The two leading destroyer escorts missed being sunk by a matter of yards from mine fields that they miraculously passed between on their way to the docks.
The citation reads:
"For evacuating prisoners of war from Formosa you were nothing short of sensational. To every officer and man in your ships is due resounding applause for shoving your noses into Kiirun before the occupation without thought of self in a most worthy cause. The handling of passengers and their care, like everything else in the operation, was done in the American way, and there is not better.

"I pass to you the message of the Commander of the Seventh Fleet: "Prompt and determined action in the Formosa evacuation under difficult circumstances was a magnificent performance and a God-send to our prisoners. Well done. Signed Kincaid!' (Admiral Thomas Kincaid).
The author of this history wrote an account of the prisoner of war rescue to his parents, which account was printed in The Emporia Gazette his home town newspaper in Kansas, as follows:
Lt. Richard B. Sheridan, son of Mr. and Mrs. Bert Sheridan, 902 Topeka (street), Communications Officer on the destroyer escort (USS Kretchmer) on the Caribbean, Atlantic and Pacific more than two years, helped remove American prisoners of war from Formosa recently. In a letter dated September 8 (1945) he wrote:

"We headed north from Leyte and ran into a typhoon. We circled around about three days trying to dodge it and avoided the most violent area but it wasn't much worse than the Atlantic hurricane we were in last winter. After the storm cleared, our orders were changed and we were ordered into Formosa. No Allied occupation forces had been there and we went in to take out the prisoners of war. The Island had been under Japanese control since 1895 and, although Allied planes had bombed some of the principal cities, we didn't know what to expect. "While most of the ships in our group stayed outside the harbor, another ship and ours steamed in. We had air coverage and on the way in the planes sighted several mines. Japanese harbor pilots led us into the harbor which was littered with sunken Japanese ships. The town was a shambles. Japanese flags were still flying from the forts and Japanese soldiers lined the dock. The Captain (Lieutenant Thomas Bulfinch) said that ours was the first U.S. warship to go into the harbor since Commodore Perry went in 1853.
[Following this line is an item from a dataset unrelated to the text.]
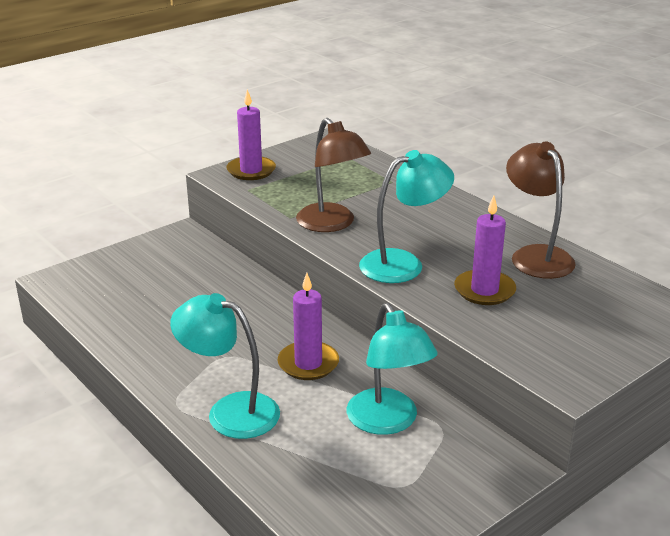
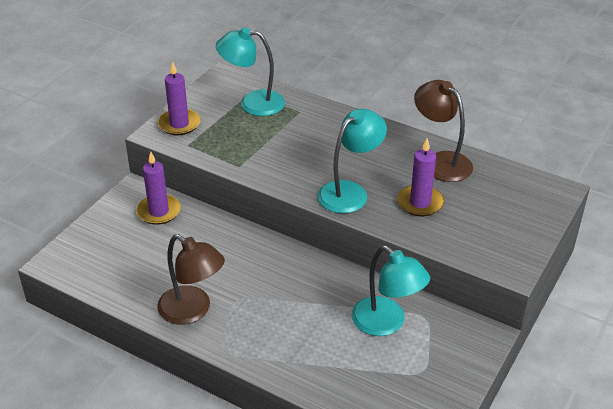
camera: 20 degrees left, 10 degrees up
(230, 411) = (269, 346): turquoise lamp -> turquoise lamp (252, 103)
(308, 363) = (304, 289): purple candle -> purple candle (159, 211)
(332, 224) = (276, 165): brown lamp -> brown lamp (192, 311)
Prisoners tell Grim Stories.

"A delegation of Jap and prison officers met us and late in the afternoon the arrangements were made and the prisoners of war brought in a train to the ships. The first evening we took off about 150 prisoners and transferred them at sea to larger ships in our group. The next morning four of our escorts went in and we took out the remaining prisoners, evacuating altogether more than 1,100 men."

"The prisoners of  war had some grim stories to tell. Most of them were English and Scotch, with a few Americans, Australians, Dutch and French. Most of them had been captured at the fall of Singapore in February, 1942. A few of the Americans had been captured at Bataan and an Army doctor had made the 'death march.'"

"They were wasted away, physically, to skin and bones, having subsisted on rice, tea and edible weeds for the past years. Many of the men were brought aboard on stretchers--too weak to walk. Beriberi and rickets in advanced stages had made shells out of them, although a few appeared to be quite healthy. When the prisoners of war came down the dock to board the ship, our crew lined the rail and gave them a cheer, and they returned it. They crowded each other to get on the ship and every man, no matter how weak and tottering, had a broad smile on his face as he came aboard."

"They had dreamed of bread and butter and jam and I believe they enjoyed that more then the chicken and ice cream we fed them. Some of our boys, after watching the prisoners of war eat, came around and said they were sorry for griping about the chow in the past and swore they never would in the future."